Quote:

let's keep the snooping to a minimun huh?




I'm actually pretty good about that. In the past I'd only go through his wallet maybe once a year at most (and only if it just happened to be sitting somewhere nearby while I was doing something like waiting for him). I never expected to find anything and even if I did I'd figure it was work related and wouldn't worry about it.

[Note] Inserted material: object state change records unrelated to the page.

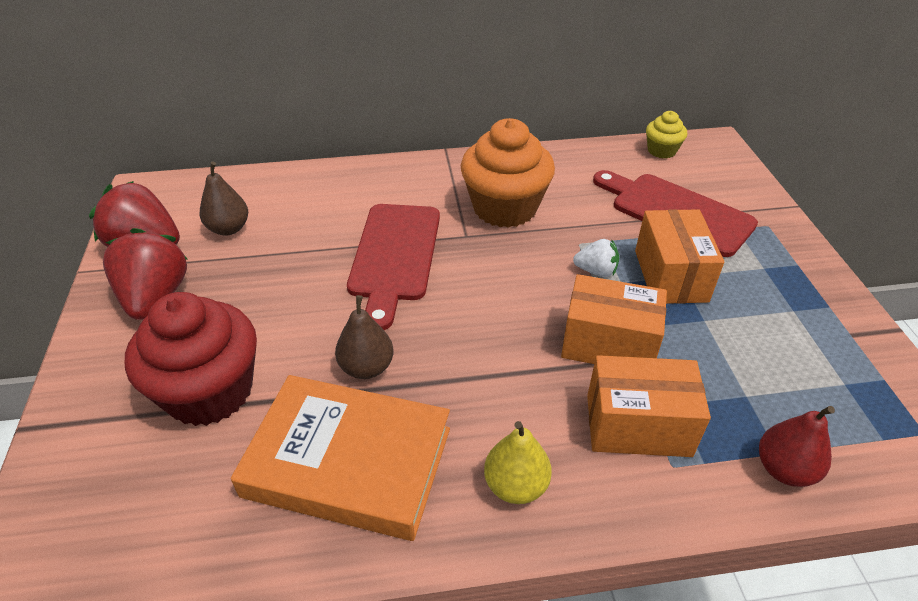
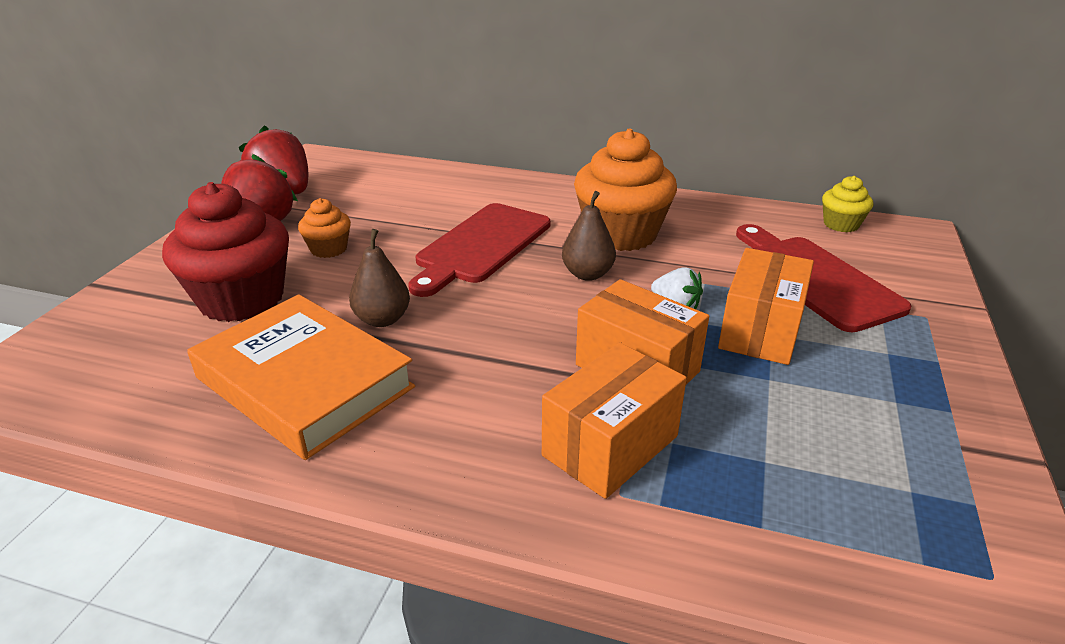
camera: 25 degrees right, 10 degrees down
(229, 229) = (357, 195): brown pear -> brown pear (587, 274)
(251, 303) = (329, 249): none -> orange cupcake
(515, 485) = (438, 452): yellow pear -> none
(638, 425) = (610, 446): orange box -> orange box turned 75 degrees counterclockwise
(784, 469) = (756, 544): red pear -> none

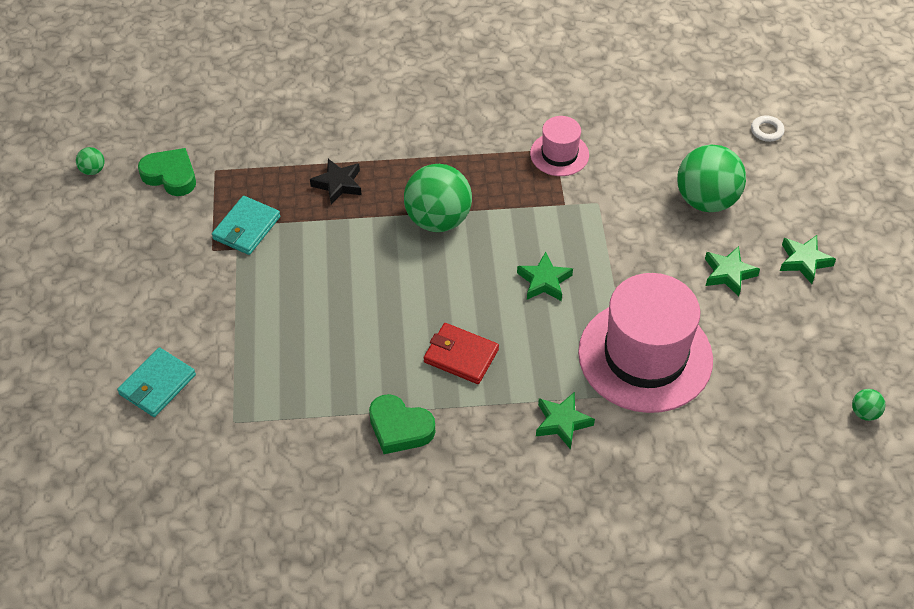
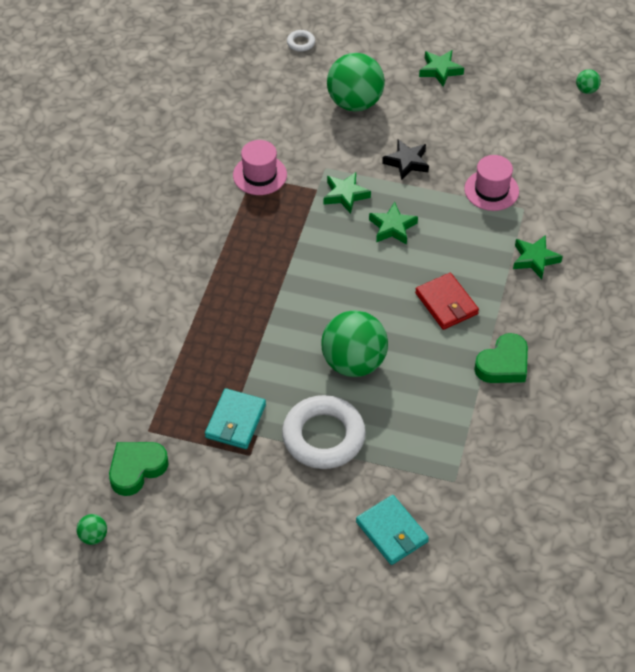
camera: 70 degrees left, 0 degrees up
(246, 228) = (235, 421): turquoise wallet -> turquoise wallet turned 60 degrees clockwise
(251, 299) = (323, 436): none -> white ring
(338, 184) = (216, 338): black star -> black star (407, 162)
(438, 219) = (293, 277): green ball -> green ball (353, 362)
(461, 356) = (446, 303): red wallet -> red wallet turned 75 degrees counterclockwise
(645, 356) = (491, 190): pink hat -> pink hat, size x0.49
(728, 274) = (433, 116): green star -> green star (345, 195)

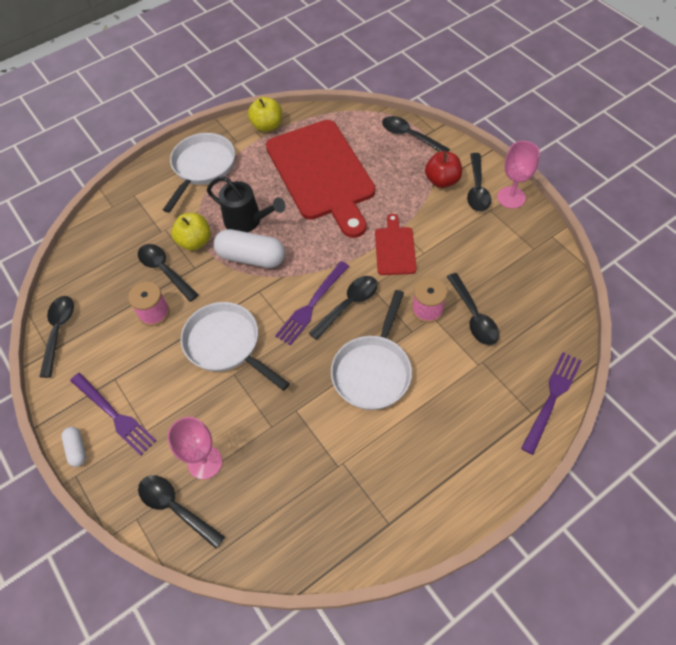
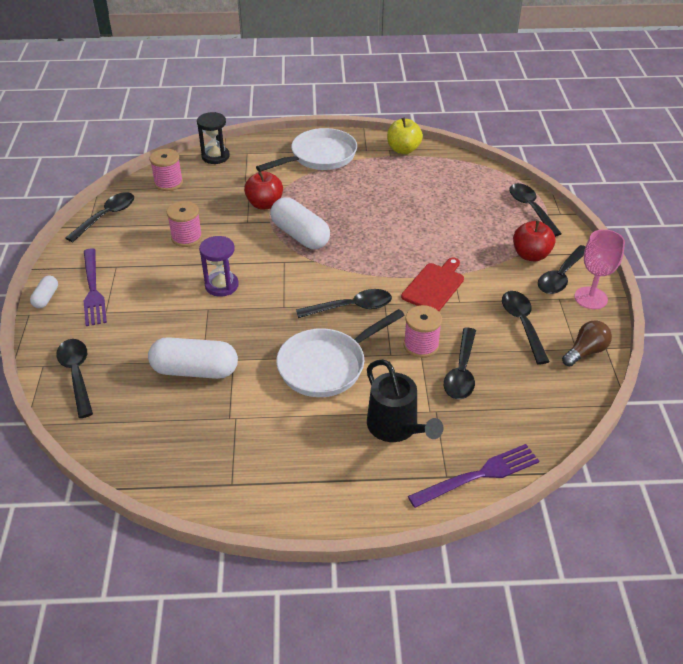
camera: 30 degrees right, 15 degrees down
(87, 264) = (168, 183): none -> pink spool
(107, 213) = (215, 156): none -> black hourglass
(165, 271) = (222, 213): black spoon -> black spoon (522, 324)
(195, 241) = (265, 204): yellow apple -> red apple
(205, 462) = (127, 356): pink goblet -> none
(226, 344) = (221, 285): white pan -> purple hourglass
(247, 220) = (321, 208): black watering can -> black watering can (396, 427)
(273, 440) = (195, 370): none -> white capsule
(311, 305) = (319, 292): purple fork -> none
(322, 173) = (420, 203): red cutting board -> none
(542, 247) = (585, 352): none -> brown light bulb

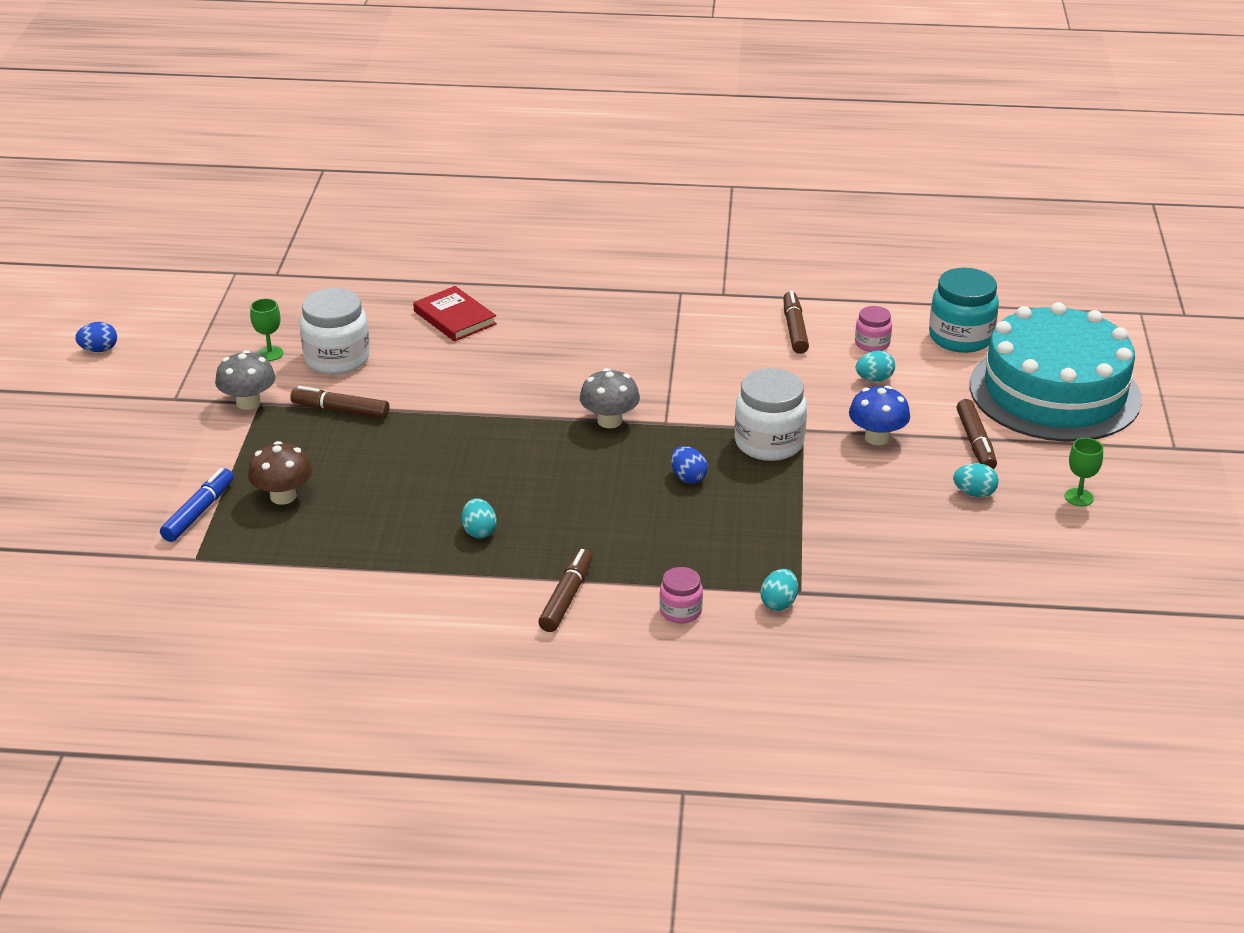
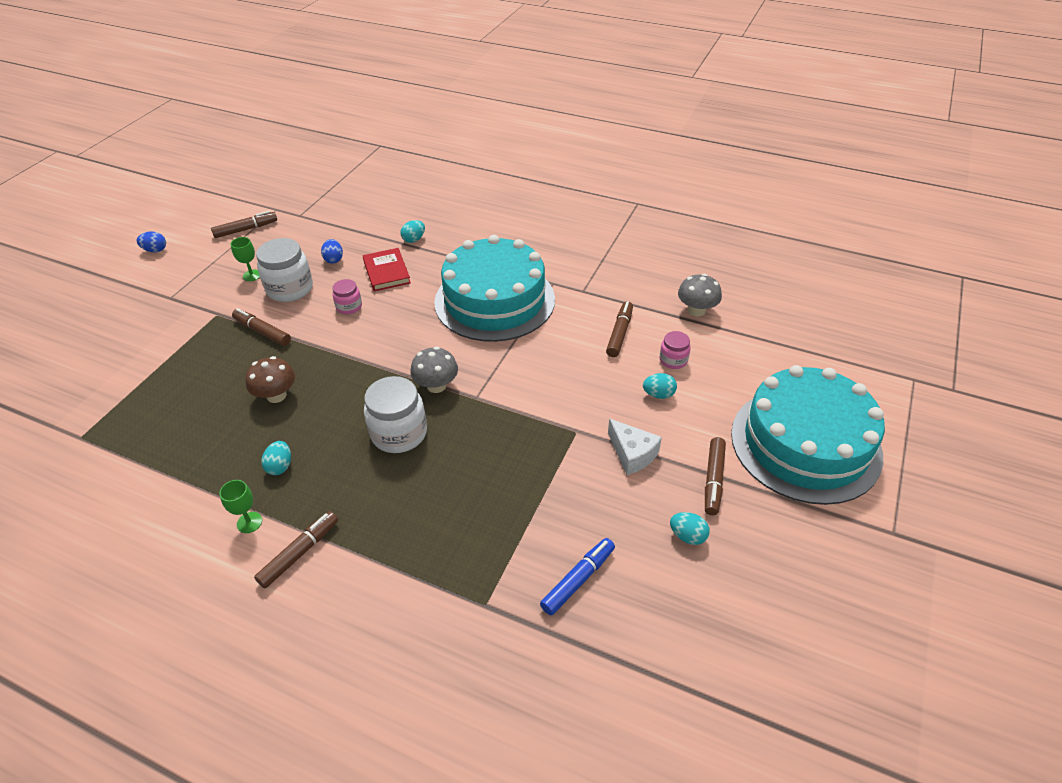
camera: 20 degrees right, 10 degrees up
(198, 512) = (113, 396): blue marker -> blue marker (578, 580)
(212, 303) = (246, 229): none -> brown marker
(248, 402) = (211, 311): grey mushroom -> grey mushroom (696, 310)
(283, 496) = (174, 397): brown mushroom -> brown mushroom (276, 395)
(619, 323) = (494, 300): none -> turquoise cake
(680, 611) = (376, 596): pink jar -> pink jar (349, 307)
(688, 477) = (462, 455): blue egg -> blue egg (334, 259)
(769, 443) = (543, 437): white jar -> white jar (399, 433)
(778, 603) = (460, 612): turquoise egg -> turquoise egg (414, 239)
(877, 438) = (632, 454): blue mushroom -> white cheese
(960, 337) = (748, 370): turquoise jar -> none
(1078, 497) = (780, 567): green goblet -> green goblet (249, 522)

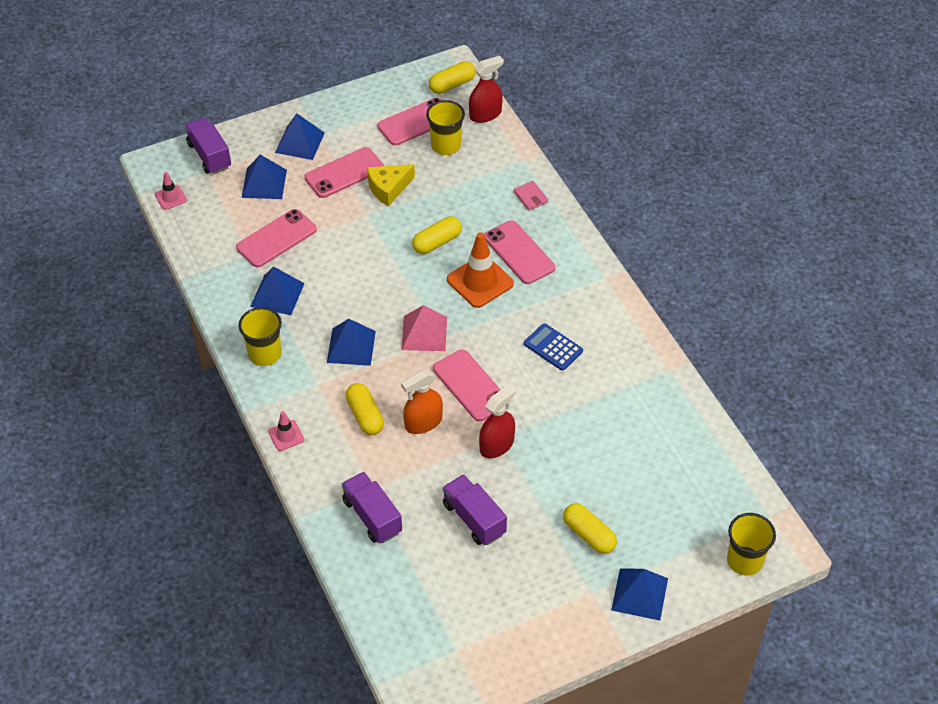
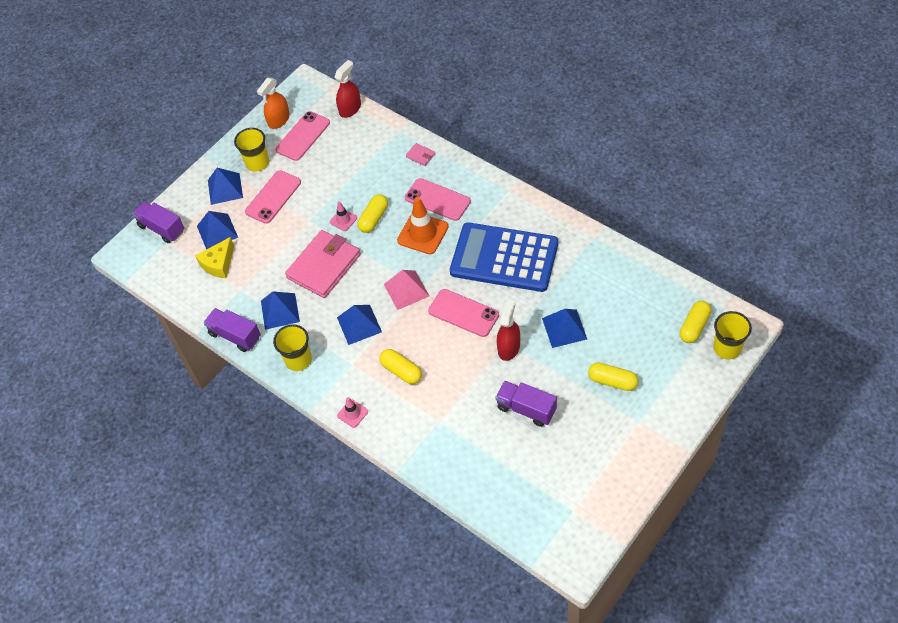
camera: 20 degrees left, 5 degrees up
(171, 197) = (151, 274): pink traffic cone -> pink traffic cone (343, 220)
(276, 238) = (253, 269): pink phone -> none
(352, 269) = (324, 266): none -> pink wallet
(372, 516) = (453, 443): purple truck -> purple truck (235, 336)
(388, 189) = (313, 194): yellow cheese -> yellow cheese (219, 264)
(423, 422) = (446, 356): orange spray bottle -> orange spray bottle (279, 120)
(446, 145) = (335, 144): yellow cup -> yellow cup (257, 163)
(452, 85) = (312, 97): yellow capsule -> yellow capsule (694, 327)
(553, 347) = (504, 258): blue calculator -> blue calculator, size x2.39
(639, 594) = (672, 406): blue pyramid -> blue pyramid (564, 328)

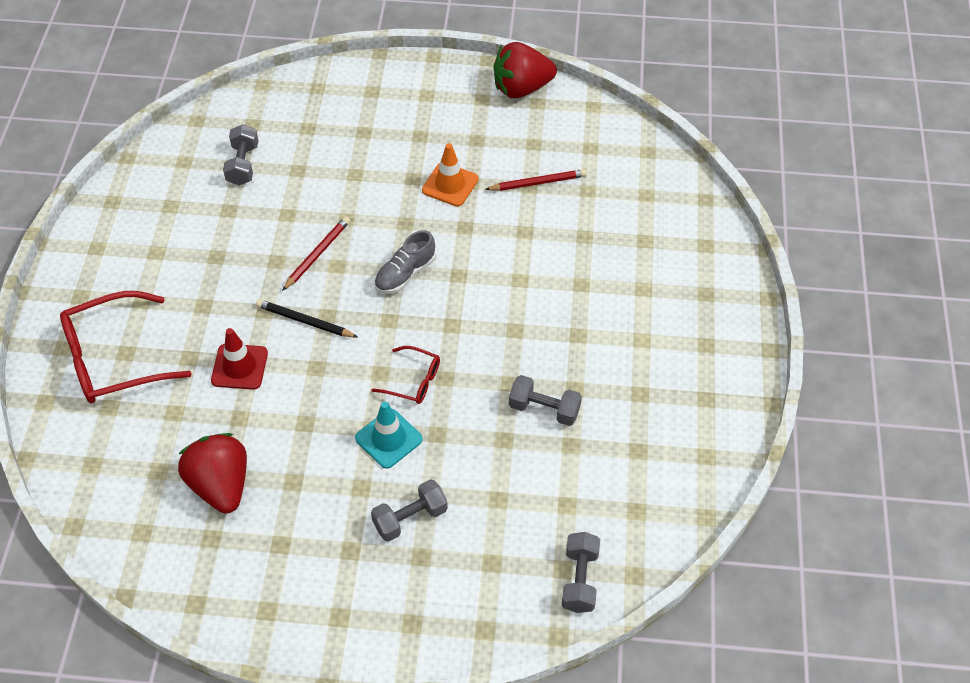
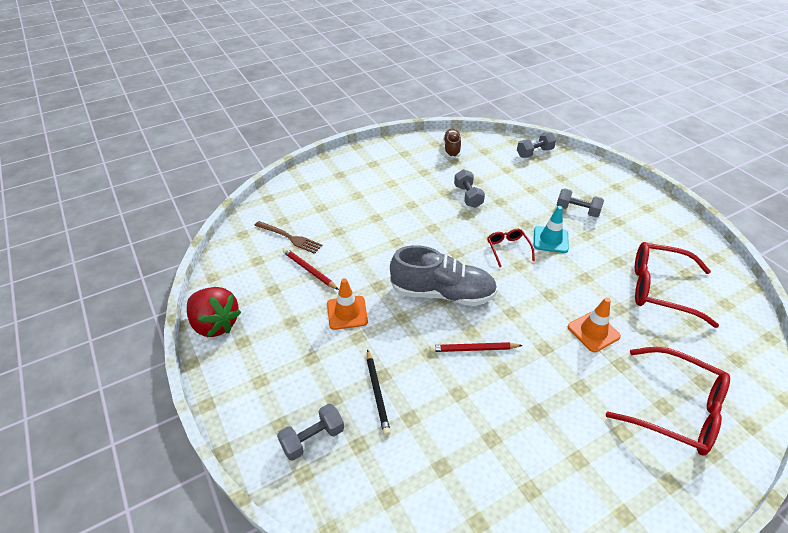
camera: 125 degrees left, 10 degrees down
(221, 485) = (660, 289): red strawberry -> red glasses
(239, 367) = (593, 332): red traffic cone -> orange traffic cone
(243, 165) = (439, 465): grey dumbbell -> grey dumbbell (313, 438)
(305, 321) = (527, 321): black pencil -> black pencil (377, 393)
(405, 274) = (442, 293): grey shoe -> grey shoe, size x1.77
(607, 189) = (290, 238): none -> brown fork
(674, 468) = (451, 149): none -> brown shoe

But when I did start to get a very strong suspicion something was going on, that's when I started looking more closely at things. It did help me understand why he moved downstairs and then why he wanted to move out and file for divorce. Even through I knew he was drawing away from me and EXTREMELY agitated, he did an exceptional job hiding the affair. Even when I finally had proof (the cell phone records showing tons of phone calls between them) he still gave plausible excuses (saying the conversations were related to the class, or she was in town and they were talking every two hours because she needed directions or suggestions of things to see, etc.....). I have to admit the cell phone records were kind of strange because there were few long phone calls. Lots of very short one and two minute ones (I guess lots of voicemail messages???). I only had one month's worth of records. The thing I found undeniable is that my husband hates talking on the phone, is terrible about calling people, and yet when I counted phone calls her number was the one that had the most calls in a one month period of time. In addition, my husband doesn't have "women" friends. He might work with them and talk with them, but a more normal amount of phone calls in a month's time to a female co-worker would be 2 max. Maybe if they were working very cloesly on a project they'd talk more, but my husband hates the phone. Even that would be unlikely. He doesn't even talk with his immediate boss that often!!!

Oh well, sorry for the ranting on that. I'm hi-jacking your thread with my personal complaints here. I think in general snooping should be avoided, but sometimes I think it's helpful to have an idea of where they are. Although I think it could be counterproductive if it causes you to flip out. I found it reassuring to know my husband's decisions were based on an affair. The idea he was leaving me because he just didn't want to be married bothered me more than realizing he was dealing with the stress and confusion of an affair.

Although affairs are certainly no easier to accept than general unhappiness.


There is no arriving, ever. It is all a continual becoming.